Real-Time Automatic Remote Monitoring of SO’s Internet Use Antiquates Bans on Such Use by SOs.

The below came from The Legal Pad, Volume 4, Issue 5 (May, 2020), published by Cyrus Gladden from the gulag in Moose Lake, Minnesota.

Karen Floren, “A Window into a Sex Offender’s Life: State Can Remotely Access and Monitor Computer Activity of Those on Probation,” The Day, March 29, 2020 

Text excerpts: 

” … [T]he state’s Court Support Services Division has acquired a software program that enables officers to remotely monitor the computer activity of probationers. Sex offenders who use the internet pay $24 a month for the monitoring service. About 43 offenders are being monitored with Impulse Control”

“… [T]he software, which is a product of Internet Probation and Parole Inc., of King of Prussia, PA,[is] another tool in the box for supervising sex offenders.”

“The probation officers can tailor the Impulse Control software to each user’s situation. They can block access to social networking sites and chat rooms and sites containing keywords known to be associated with child and adult porn. The software captures the user’s activity and sends it to a main server, and officers can access the server from their laptops at any time…The program also provides information on any peripheral devices, like flash drives, that are used on a computer.”

“Courts have ruled, in general, that computer use is a necessary part of life, but that authorities can limit and monitor online activity of offenders.”

“A probation expert … has described computers as ‘the window into an offender’s mind.’ An officer can learn a lot about his client by reviewing his computer activity, and that can open up a dialog to help the officer learn more about the client… ” 

Editor’s Closing Note:

This article excerpt allows us to explore the other fork in our road of logic, as it were. Despite my last comments above, let’s assume that keeping pedosexuals away from pornography or even non-pornographic but provocative images of minors is an actual need to prevent re-offense. 

Addressing that assumed need, this article illustrates the amazing armamentarium that can be brought to bear to prevent access to such imagery when the pedosexual in question (whether on release or in confinement) is accessing the internet.
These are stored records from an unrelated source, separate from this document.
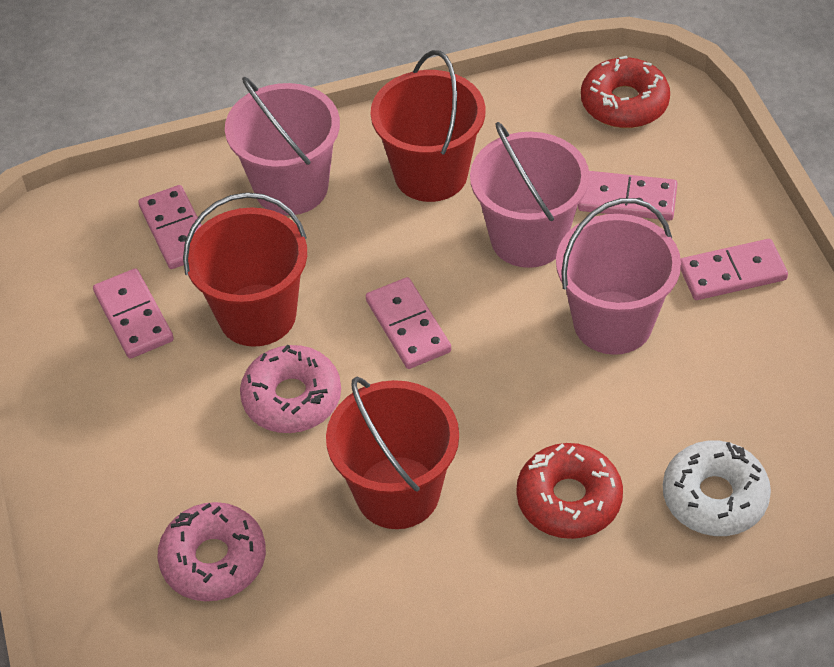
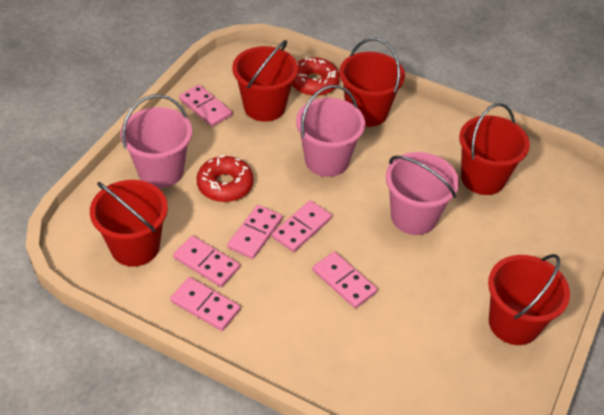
pink domino: 5 -> 6
pink donut: 2 -> 0
red bucket: 3 -> 5
white donut: 1 -> 0

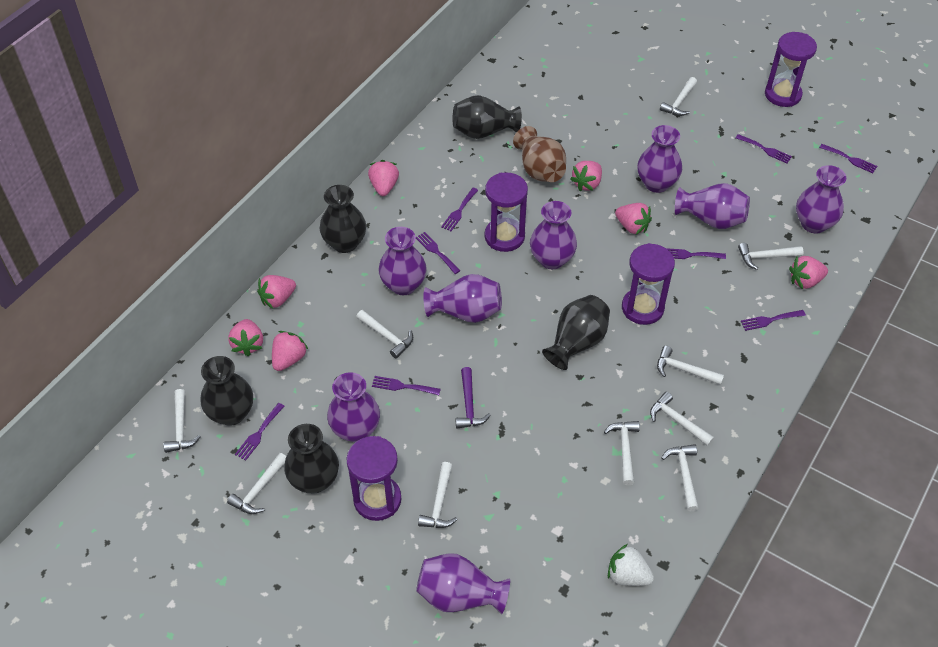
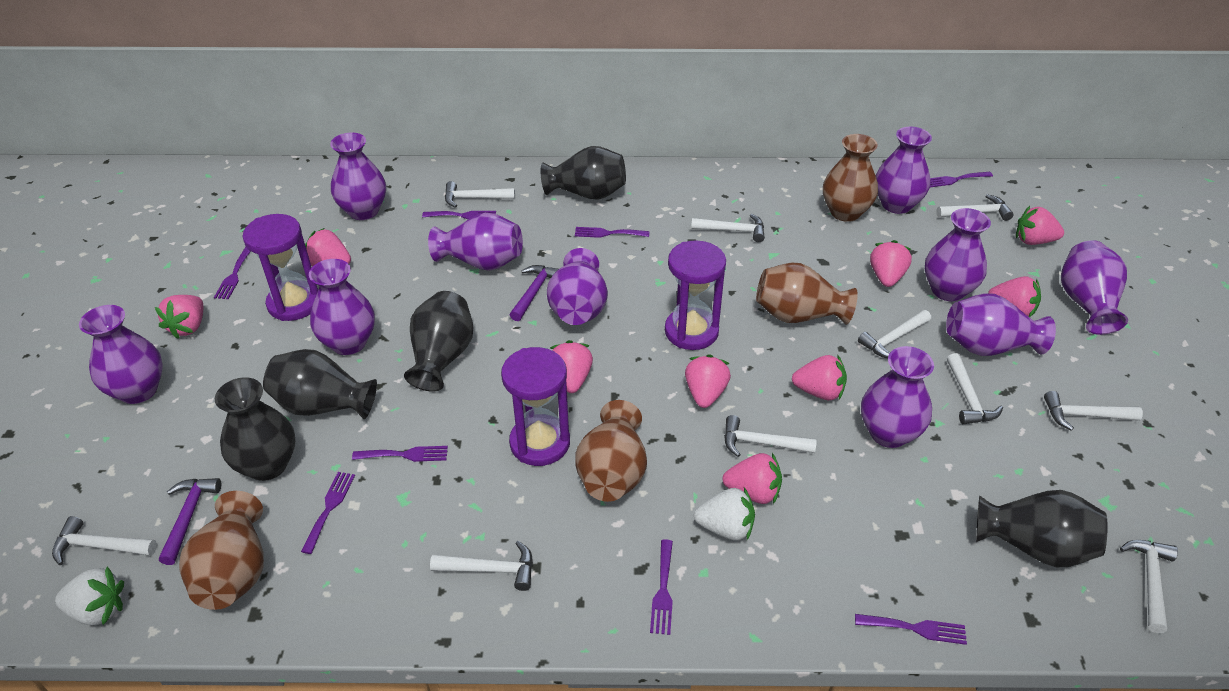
brown vase: 1 -> 4
pink strawberry: 7 -> 9
purple hammer: 1 -> 2
purple hourglass: 4 -> 3
purple vase: 8 -> 10
white strawberry: 1 -> 2

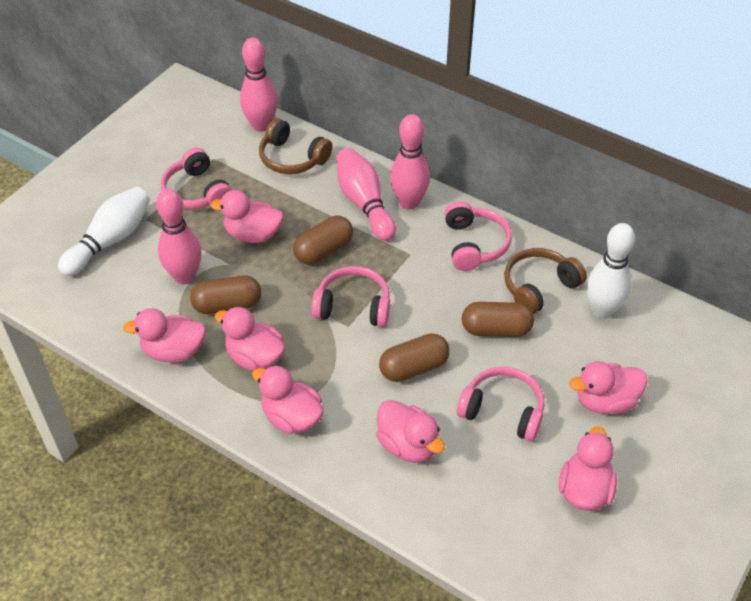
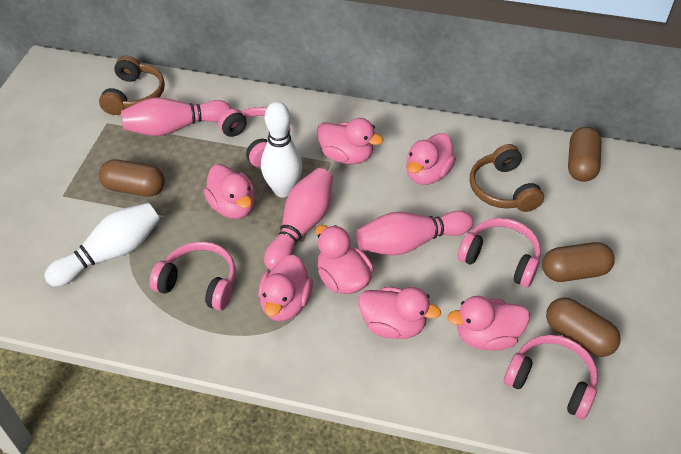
pink bowling pin: 4 -> 3

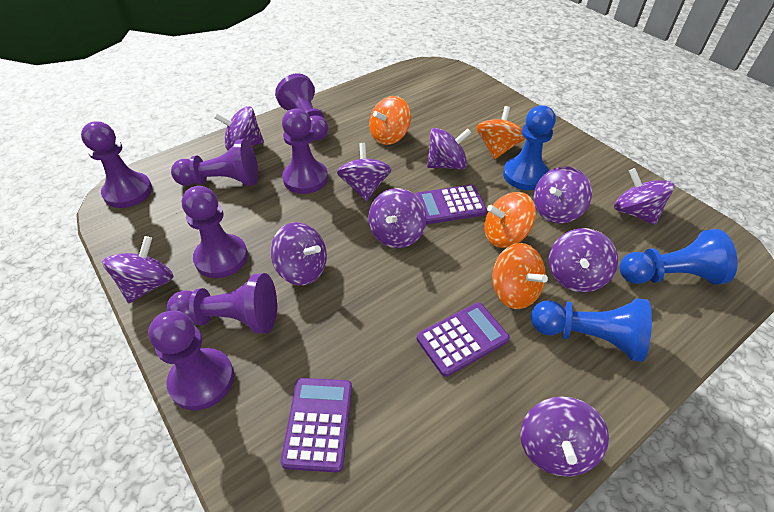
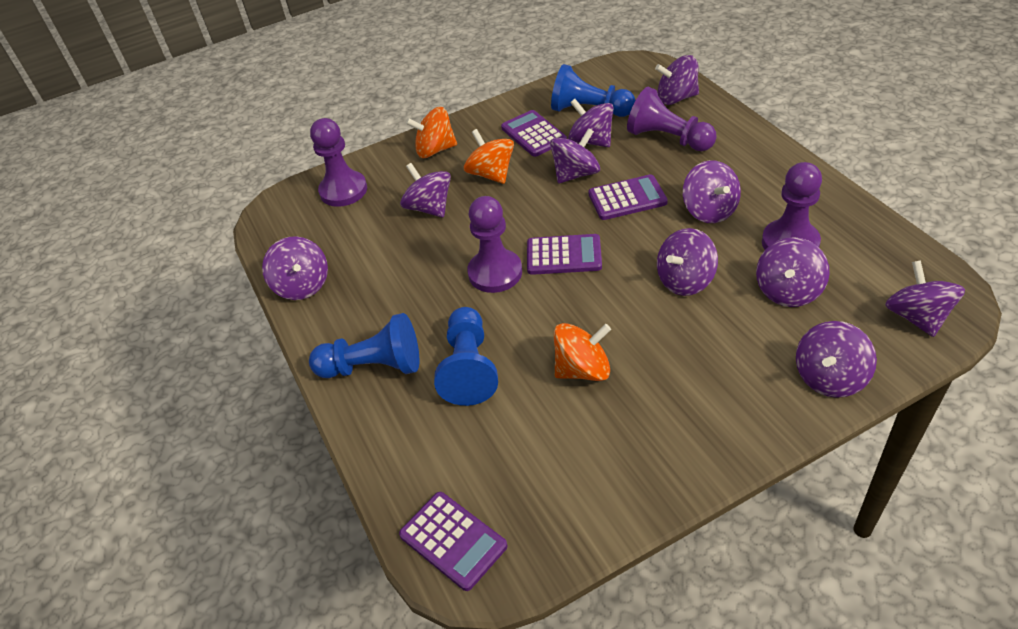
orange spinning top: 4 -> 3
purple calculator: 3 -> 4
purple pawn: 7 -> 4

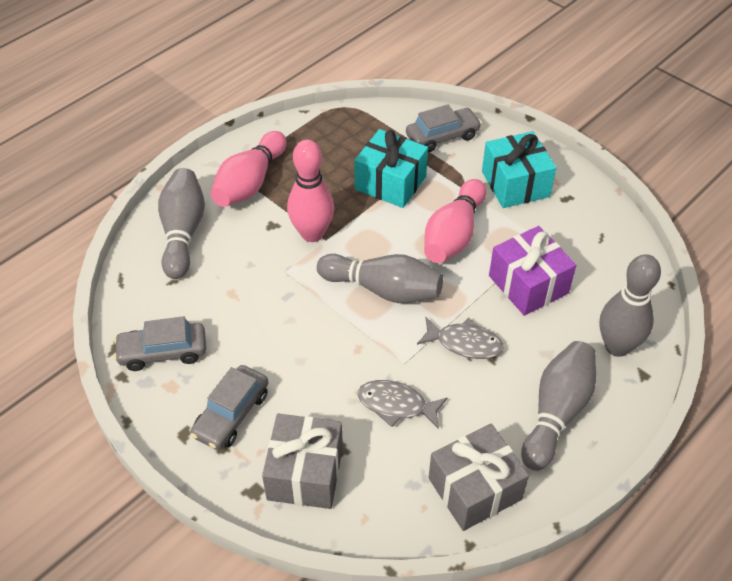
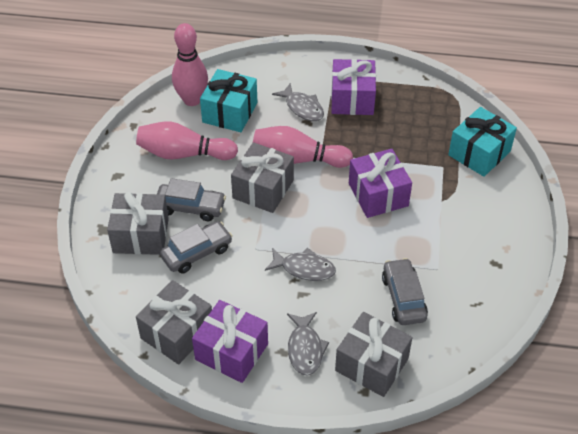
grey bowling pin: 4 -> 0
grey fish: 2 -> 3
grey gift: 2 -> 4
purple gift: 1 -> 3

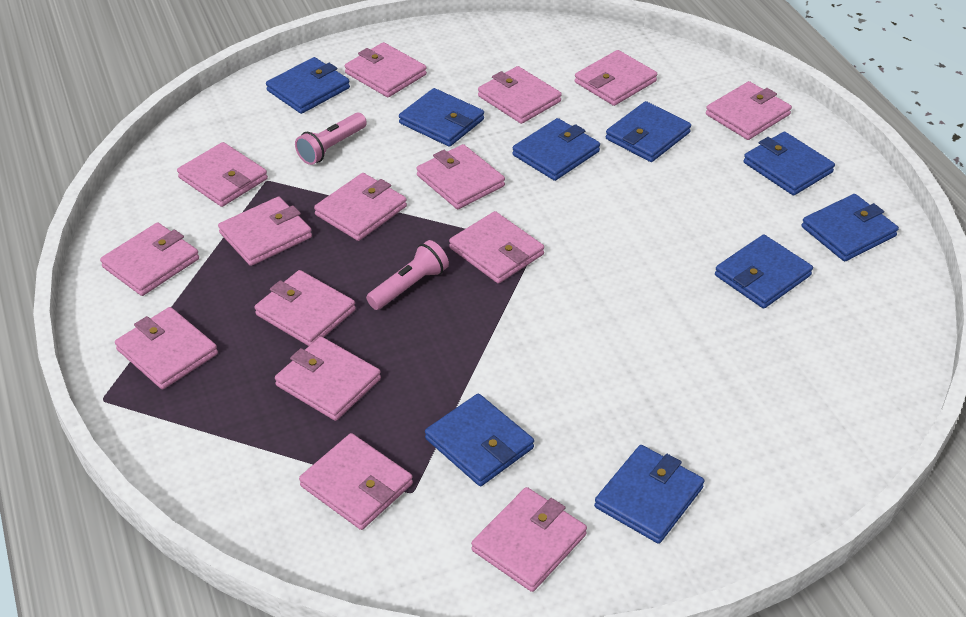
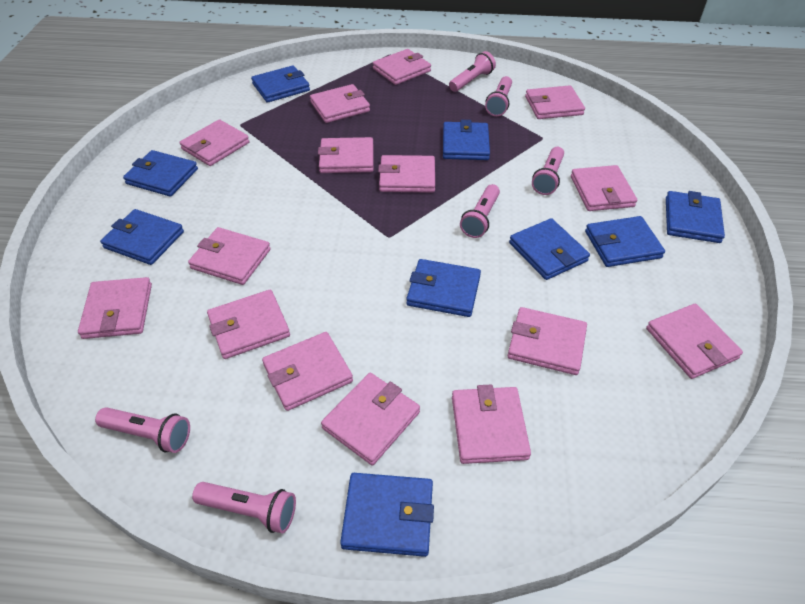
pink flashlight: 2 -> 6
It also interdicts all attempts of any pedosexual to contact children or to engage in any research that could produce any facts of use toward stalking any minor. 

Therefore, by removing the feared harms from such internet access, such software also removes the perceived need to keep pedosexuals “offline.” The existence, then, of this alternative to completely banishing pedosexuals from the internet – whatever their current setting – shows beyond question that such total ‘banishment’ deprives them of their First Amendment right of communication through the only practicable means of communication in the modern world for all purposes.